The defendants in August 2023 responded to Kloepfer's lawsuit, claiming that only three officers, Nathan Messer, Neil Ferguson and Chris Harris from the Cherokee Indian Police Department, shot at Kloepfer because they thought Kloepfer was wielding a weapon. The three officers stated that when Kloepfer fell to the floor after they shot at him, they thought that Kloepfer had "went back into the camper to take up a secure position inside", and hence at least one officer continued to shoot. The defendants stated some CIPD SWAT officers saw Kloepfer’s actions through the drone's video, and that one CIPD SWAT officers described some of Kloepfer’s actions over the microphone, but rejected the claim that all SWAT officers heard this description.

While Section 15-3 of the Cherokee Code mandates that "the requesting agency" should command officers who were from other agencies, the Cherokee Indian Police Department defendants admitted that the Cherokee County Sheriff’s Department, which had requested assistance, was not in command, and that instead, Cherokee Indian Police Department's SWAT Commander Scott Buttery led the operation. Section 15-3 of the Cherokee Code additionally states that only the Police Chief can make agreements to assist other organizations, but the Cherokee Indian Police Department defendants admitted that Police Chief Carla Neadeau did not do so with the Cherokee County Sheriff’s Department, rather, her husband, Lieutenant Detective Roger Neadeau Jr., made the agreement (an action that the Cherokee Indian Police Department denied was illegitimate).

In their legal filing, the Cherokee Indian Police Department defendants stated that Cherokee County Sheriff Dustin Smith and Cherokee County Chief Deputy Justin Jacobs were at Kloepfer's property during the shooting, contradicting Smith's public claim, made earlier that year, that he and Jacobs were not there at the time.
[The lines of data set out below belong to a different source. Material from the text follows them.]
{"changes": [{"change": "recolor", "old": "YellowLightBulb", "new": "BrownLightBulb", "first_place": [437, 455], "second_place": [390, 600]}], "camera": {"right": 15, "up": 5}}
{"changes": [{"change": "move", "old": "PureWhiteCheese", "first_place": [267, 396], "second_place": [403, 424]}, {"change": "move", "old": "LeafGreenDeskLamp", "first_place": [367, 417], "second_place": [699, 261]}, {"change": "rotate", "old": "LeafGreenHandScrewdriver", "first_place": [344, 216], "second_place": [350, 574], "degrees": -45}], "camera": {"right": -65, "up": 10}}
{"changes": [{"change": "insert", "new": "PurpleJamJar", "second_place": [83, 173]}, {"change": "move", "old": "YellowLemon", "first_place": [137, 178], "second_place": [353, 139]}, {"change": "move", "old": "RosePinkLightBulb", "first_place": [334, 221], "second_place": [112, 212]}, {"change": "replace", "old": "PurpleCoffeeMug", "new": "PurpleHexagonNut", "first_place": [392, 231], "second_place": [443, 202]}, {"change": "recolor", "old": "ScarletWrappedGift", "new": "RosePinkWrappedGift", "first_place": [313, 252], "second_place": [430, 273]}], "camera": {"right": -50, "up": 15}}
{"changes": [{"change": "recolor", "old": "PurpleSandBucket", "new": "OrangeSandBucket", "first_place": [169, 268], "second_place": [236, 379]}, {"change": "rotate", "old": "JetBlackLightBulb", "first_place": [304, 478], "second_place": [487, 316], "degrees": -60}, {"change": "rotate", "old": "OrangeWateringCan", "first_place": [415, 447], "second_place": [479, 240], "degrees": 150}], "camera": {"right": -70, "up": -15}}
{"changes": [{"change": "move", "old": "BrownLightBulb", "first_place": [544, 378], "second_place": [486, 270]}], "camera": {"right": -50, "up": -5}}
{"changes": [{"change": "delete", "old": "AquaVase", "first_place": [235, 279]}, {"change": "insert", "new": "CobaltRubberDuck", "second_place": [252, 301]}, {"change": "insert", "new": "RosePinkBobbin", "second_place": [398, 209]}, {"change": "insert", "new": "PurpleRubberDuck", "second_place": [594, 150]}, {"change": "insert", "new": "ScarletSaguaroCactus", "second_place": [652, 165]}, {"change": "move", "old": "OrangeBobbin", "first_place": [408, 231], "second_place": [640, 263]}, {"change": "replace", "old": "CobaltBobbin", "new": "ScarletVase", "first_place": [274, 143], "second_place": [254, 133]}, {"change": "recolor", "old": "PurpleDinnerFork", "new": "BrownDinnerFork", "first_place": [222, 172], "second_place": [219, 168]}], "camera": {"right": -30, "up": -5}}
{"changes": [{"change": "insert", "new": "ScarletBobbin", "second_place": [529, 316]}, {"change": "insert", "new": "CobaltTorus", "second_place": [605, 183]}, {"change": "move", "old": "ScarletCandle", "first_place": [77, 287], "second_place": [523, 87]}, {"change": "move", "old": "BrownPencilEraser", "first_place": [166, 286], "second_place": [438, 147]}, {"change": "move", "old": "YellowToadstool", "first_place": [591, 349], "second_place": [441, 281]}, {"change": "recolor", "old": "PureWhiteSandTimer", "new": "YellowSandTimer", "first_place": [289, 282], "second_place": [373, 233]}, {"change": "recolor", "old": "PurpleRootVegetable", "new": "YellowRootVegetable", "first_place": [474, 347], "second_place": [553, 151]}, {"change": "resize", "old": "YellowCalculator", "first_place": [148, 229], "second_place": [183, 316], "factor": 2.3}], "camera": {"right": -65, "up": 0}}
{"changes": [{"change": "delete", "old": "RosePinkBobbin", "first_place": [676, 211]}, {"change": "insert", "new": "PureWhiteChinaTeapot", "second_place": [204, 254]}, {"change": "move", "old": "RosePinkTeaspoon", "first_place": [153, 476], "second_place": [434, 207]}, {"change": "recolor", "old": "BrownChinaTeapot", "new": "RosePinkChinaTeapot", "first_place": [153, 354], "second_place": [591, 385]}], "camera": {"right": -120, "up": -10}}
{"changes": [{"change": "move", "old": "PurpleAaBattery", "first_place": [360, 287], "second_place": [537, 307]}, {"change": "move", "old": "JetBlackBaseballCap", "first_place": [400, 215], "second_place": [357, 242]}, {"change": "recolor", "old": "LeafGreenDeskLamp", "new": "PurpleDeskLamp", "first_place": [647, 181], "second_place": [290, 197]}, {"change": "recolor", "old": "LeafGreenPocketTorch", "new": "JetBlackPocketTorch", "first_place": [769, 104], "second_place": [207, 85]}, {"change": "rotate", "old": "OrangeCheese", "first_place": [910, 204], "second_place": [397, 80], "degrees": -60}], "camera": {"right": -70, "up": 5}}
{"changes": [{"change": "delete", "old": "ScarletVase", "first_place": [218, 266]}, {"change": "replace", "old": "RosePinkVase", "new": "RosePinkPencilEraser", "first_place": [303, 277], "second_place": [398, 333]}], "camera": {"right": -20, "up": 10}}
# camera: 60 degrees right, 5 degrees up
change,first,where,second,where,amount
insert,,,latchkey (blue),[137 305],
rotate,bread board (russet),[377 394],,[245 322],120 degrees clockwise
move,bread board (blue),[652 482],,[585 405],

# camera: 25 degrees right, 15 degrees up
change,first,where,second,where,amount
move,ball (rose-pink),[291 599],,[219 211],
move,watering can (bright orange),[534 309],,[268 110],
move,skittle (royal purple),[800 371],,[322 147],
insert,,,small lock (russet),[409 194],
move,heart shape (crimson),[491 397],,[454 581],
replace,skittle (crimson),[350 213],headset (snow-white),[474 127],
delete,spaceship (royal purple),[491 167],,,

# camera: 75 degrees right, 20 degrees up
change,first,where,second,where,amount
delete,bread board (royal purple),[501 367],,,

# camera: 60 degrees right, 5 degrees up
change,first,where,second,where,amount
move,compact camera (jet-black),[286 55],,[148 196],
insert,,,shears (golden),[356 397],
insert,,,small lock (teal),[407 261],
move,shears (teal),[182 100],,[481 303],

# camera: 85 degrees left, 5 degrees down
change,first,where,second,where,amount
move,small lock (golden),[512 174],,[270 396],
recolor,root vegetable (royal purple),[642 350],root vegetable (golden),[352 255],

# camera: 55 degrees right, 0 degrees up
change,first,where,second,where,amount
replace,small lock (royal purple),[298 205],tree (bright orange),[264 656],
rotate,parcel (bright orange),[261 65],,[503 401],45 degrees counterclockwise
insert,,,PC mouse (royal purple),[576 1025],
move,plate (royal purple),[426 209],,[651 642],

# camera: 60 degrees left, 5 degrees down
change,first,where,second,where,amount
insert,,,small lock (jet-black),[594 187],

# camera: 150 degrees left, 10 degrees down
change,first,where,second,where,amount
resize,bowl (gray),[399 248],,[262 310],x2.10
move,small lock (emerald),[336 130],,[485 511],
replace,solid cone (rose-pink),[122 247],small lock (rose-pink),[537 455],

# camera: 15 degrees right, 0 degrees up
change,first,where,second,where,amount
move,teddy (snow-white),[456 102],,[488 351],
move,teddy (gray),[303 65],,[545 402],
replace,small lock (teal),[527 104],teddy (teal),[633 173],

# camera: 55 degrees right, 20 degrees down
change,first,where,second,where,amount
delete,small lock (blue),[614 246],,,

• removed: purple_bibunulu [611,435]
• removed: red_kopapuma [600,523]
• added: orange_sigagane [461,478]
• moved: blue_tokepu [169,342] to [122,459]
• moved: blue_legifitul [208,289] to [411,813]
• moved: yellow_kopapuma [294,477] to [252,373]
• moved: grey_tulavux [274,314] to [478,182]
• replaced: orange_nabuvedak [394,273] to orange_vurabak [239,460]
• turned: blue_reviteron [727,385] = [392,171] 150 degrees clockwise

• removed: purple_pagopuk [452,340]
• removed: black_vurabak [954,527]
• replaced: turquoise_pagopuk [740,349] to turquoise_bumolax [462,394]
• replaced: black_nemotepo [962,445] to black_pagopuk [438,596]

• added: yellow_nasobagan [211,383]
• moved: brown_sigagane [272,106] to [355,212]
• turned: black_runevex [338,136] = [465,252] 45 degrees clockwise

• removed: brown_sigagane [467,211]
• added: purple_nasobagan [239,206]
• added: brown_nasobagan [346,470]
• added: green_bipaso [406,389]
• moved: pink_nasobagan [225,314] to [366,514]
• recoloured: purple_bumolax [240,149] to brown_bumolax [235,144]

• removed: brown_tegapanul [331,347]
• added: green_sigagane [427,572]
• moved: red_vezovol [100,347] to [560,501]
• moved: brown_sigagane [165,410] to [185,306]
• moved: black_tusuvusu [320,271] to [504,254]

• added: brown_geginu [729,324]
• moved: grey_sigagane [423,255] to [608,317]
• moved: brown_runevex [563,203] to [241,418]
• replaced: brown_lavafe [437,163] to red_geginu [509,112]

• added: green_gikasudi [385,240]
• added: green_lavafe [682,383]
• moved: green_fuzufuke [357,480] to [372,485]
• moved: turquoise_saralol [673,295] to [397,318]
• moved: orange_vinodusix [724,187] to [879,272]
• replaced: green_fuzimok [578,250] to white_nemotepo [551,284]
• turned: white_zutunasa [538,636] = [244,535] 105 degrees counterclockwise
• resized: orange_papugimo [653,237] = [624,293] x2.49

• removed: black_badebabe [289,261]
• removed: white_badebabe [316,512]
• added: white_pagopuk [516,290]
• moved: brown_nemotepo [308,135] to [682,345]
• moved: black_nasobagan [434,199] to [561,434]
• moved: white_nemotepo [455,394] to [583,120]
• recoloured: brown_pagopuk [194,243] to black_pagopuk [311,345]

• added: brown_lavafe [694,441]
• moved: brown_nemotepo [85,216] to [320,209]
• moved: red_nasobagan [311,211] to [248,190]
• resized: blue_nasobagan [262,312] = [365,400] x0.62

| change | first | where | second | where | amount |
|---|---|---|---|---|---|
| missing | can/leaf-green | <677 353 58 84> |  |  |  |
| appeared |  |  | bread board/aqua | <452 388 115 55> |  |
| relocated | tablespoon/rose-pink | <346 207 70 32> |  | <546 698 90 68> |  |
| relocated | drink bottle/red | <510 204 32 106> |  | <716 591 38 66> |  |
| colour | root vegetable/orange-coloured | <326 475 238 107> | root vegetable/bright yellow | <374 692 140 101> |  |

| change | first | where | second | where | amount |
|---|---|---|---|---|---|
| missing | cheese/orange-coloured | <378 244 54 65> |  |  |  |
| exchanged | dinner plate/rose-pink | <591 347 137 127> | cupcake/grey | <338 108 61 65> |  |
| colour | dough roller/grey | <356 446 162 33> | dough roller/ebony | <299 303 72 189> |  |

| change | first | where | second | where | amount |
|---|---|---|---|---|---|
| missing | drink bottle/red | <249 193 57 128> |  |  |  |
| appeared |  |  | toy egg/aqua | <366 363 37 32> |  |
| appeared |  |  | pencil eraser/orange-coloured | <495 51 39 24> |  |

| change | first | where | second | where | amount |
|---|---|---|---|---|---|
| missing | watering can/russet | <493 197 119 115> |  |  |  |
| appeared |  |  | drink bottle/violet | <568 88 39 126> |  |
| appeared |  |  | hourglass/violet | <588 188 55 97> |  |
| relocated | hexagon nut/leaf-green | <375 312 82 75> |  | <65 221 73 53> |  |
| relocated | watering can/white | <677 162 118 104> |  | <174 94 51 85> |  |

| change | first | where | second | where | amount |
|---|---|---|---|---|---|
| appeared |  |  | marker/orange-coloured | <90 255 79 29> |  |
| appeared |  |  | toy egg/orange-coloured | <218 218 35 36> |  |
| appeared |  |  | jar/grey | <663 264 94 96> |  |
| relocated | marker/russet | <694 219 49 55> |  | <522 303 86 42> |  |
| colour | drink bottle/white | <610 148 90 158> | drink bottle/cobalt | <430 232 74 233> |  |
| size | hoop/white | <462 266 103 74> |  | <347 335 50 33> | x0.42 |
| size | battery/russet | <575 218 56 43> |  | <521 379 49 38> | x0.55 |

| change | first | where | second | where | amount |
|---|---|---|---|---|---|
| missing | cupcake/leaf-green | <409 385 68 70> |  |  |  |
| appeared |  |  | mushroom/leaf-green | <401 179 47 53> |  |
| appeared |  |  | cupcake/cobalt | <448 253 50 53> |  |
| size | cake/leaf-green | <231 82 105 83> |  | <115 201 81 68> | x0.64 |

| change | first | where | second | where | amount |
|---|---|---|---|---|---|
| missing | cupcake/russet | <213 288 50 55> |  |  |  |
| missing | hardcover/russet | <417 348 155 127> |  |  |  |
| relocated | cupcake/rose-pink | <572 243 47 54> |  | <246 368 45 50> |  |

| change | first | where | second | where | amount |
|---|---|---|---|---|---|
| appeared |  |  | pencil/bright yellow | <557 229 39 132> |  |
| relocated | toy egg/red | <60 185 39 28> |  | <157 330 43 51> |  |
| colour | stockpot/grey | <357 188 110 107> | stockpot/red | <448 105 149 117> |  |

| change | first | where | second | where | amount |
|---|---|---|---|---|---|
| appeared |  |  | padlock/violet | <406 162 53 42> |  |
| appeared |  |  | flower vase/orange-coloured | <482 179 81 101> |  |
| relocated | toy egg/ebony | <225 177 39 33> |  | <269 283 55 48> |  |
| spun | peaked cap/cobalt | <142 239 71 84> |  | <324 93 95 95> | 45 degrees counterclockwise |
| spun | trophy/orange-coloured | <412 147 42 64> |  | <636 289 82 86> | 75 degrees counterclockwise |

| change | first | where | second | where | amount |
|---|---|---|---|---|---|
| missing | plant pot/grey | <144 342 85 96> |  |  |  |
In contrast, the December 2023 legal filing for the Cherokee County Sheriff’s Department defendants stated that they "lack sufficient knowledge or information to form a belief" on whether Smith or Jacobs were at Kloepfer's property during the shooting, but simultaneously acknowledged that that Jacobs accompanied Kloepfer to the hospital after the shooting.

In December 2023, District Judge Max O. Cogburn Jr. dismissed Kloepfer's lawsuit against attorney Darryl Brown, who had worked for the Cherokee County Sheriff's Office, for failing to prove defamation as Kloepfer did not "sufficiently allege actual malice by Brown". Meanwhile, Cogburn allowed Kloepfer's lawsuit to proceed on some of his claims against the Cherokee County Sheriff's Office and the Cherokee Indian Police Department.

In March 2025, District Attorney Ashley Welch provided an affidavit to the court stating that Cherokee County Sheriff's Office's Lieutenant Milton Teasdale had called her early on December 13, 2022, after the shooting, where Teasdale alleged an "hostage situation" lasting for hours due to Kloepfer, and "that when Jason Kloepfer came to the door of his home, there was a verbal altercation between him and law enforcement and that Kloepfer had come to the door with a gun"; Welch later watched Kloepfer's surveillance video that contradicted Teasdale's allegations. Welch also said that she watched videos provided by Floyd's neighbour, and found "no credible evidence of any criminal activity", and no "evidence of Jason Kloepfer shooting a gun, threatening the neighborhood or threatening law enforcement".

Other March 2025 affidavits alleged that Kloepfer's neighbor had been in romantic relationships with two Cherokee County Sheriff's Office deputies Adam Erickson and Dillion Daniels. The former was the first officer sent to Kloepfer's property that night, while the latter was not present and provided one of the affidavits. The neighbor had told a dispatcher that she sent videos regarding Kloepfer's behavior to Erickson and Daniels. Another woman stated in her affidavit that Erickson told her that the SWAT officers had been "trigger happy", but Erickson declared he would support his "brothers right or wrong".

A trial has been scheduled for August 2025.